If everyone starts coding more responsibly, then at some point the genre 
of "secure coding" goes away, because it's inherent in everything that's 
written. Today, I'd settle for all externally-facing apps being coded to 
address the OWASP Top 10, and to get developers to think for a change 
before doing silly things like implementing client-side filtering in the 
client code.

I do see increasing awareness is mid to large size organizations
(fortune 2000 +). Developers are more aware and more interested
in security, but mostly in organizations that penalize (fire or
domote) individuals involved in public security blunders.

Hard-earned gains. How do we institutionalize these practices and get 
beyond playing the role of Law Enforcement for the security department?

Overall security is not a feature or a function that you can monetarize.
It's not even cool or sexy. It's an emergent behavior that is only
observed when it is making your software harder to use.

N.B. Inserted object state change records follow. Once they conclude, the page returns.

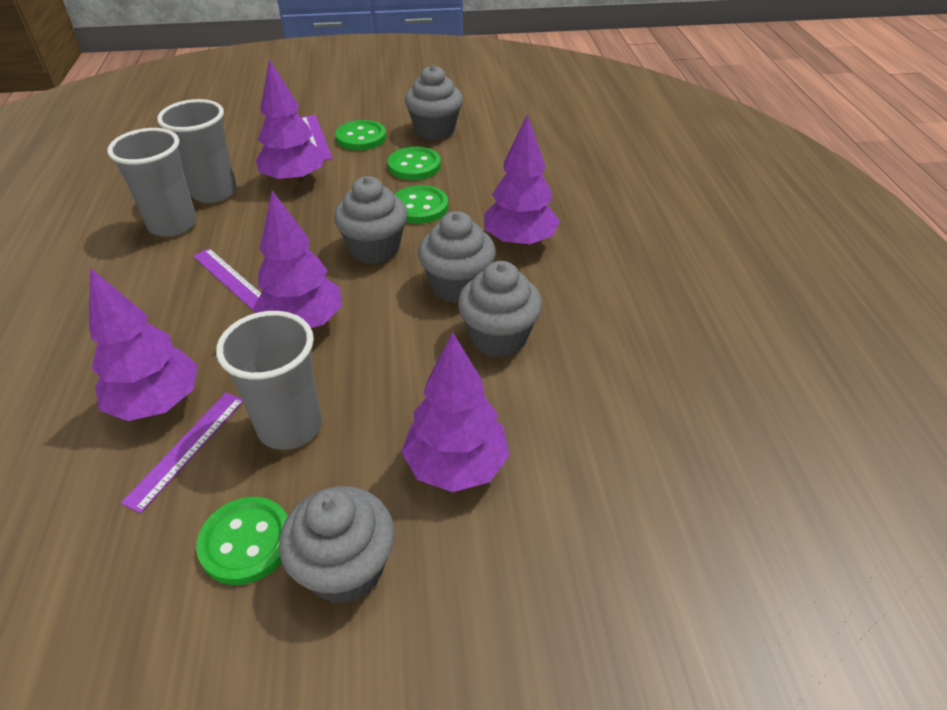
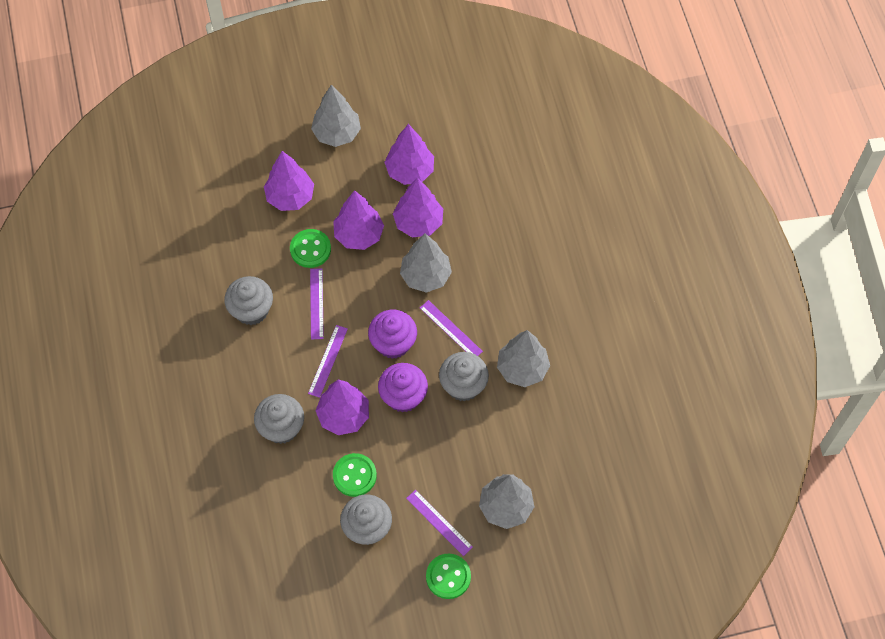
green button: 4 -> 3
grey cup: 3 -> 0
grey cupcake: 5 -> 4
grey tree: 0 -> 4
purple cupcake: 0 -> 2
purple ruler: 3 -> 4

On the first sentence, I say "yes, exactly!" On the second sentence, I 
couldn't disagree more. Security should not be "making your software 
harder to use." Address XSS, CSRF, SQL injection, and input/output 
filtering/encoding should not diminish the end-user experience. Things 
like 2-factor authentication might have that result, but we're not 
really talking about that right now.

Not until insurance or substantial penalties are the norm (if they are
ever the norm) will we have meaningful quantitative data to drive a
justification for security as a requirement in startup or most open
source software projects. That's my opinion, anyway.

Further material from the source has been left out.